Chidi begins to teach Eleanor ethics and they both quickly realise this is not going to be easy. Every person on earth is awarded points based on all the good or bad activities they do. We soon learn that Eleanor’s score was over 4000 bad points. She definitely deserved to be sent to the bad place—each legitimate resident of ‘the good place’ had an average of one million good points.
This show isn’t so much a commentary about heaven and hell, but about grace versus works, and whether people are inherently good or bad. Eleanor is trying to tip the scales—hoping each good act will cancel out one bad one. But there is no room for repentance, no accounting for a changed life—unless you manage to live on the ‘right side of the line’ long enough to build up enough good credit.
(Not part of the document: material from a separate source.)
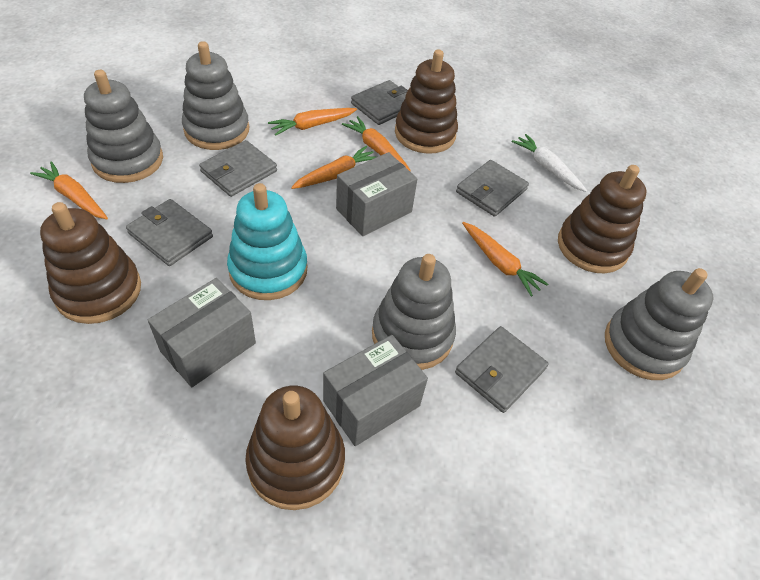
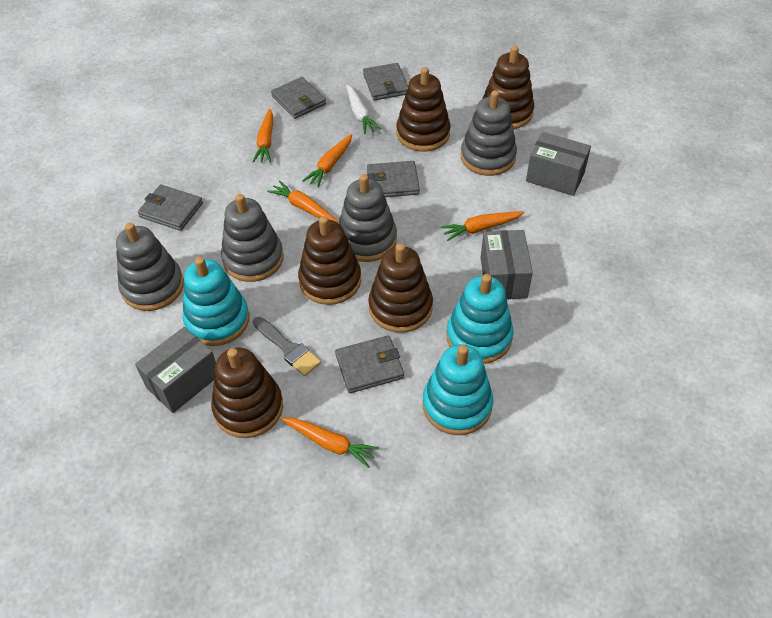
brown stacking toy: 4 -> 5
grey brush: 0 -> 1
turquoise stacking toy: 1 -> 3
This pseudo-heaven operates from a works-based, grace-stripped environment—so very different from the environment of heaven that we believe in as Christians.
The Good Place is highly entertaining and gives people the opportunity to dialogue about those things rarely talked about in the lunch room—life-after-death, what it means to live a good life, and whether God is real.
Christianity Today captured one of the great elements of the show. ‘The Good Place treats everyday decisions of Eleanor’s—how she speaks about people, behaves in the yogurt line, does or doesn’t do her share of the chores—as moments that matter.’
And isn’t that an important way to view our life? That each interaction, each action is a moment that matters—not because it adds or subtracts from our tally to get into heaven—but because it reflects what we believe and who we believe in.
God is the opposite of a cosmic good/bad calculator. He is a God of forgiveness and grace, who wants a personal relationship with each of us.
Spoiler Alert: According to The Good Place we will be able to fly in heaven and eat any flavour of frozen yogurt whenever we want—yes and amen!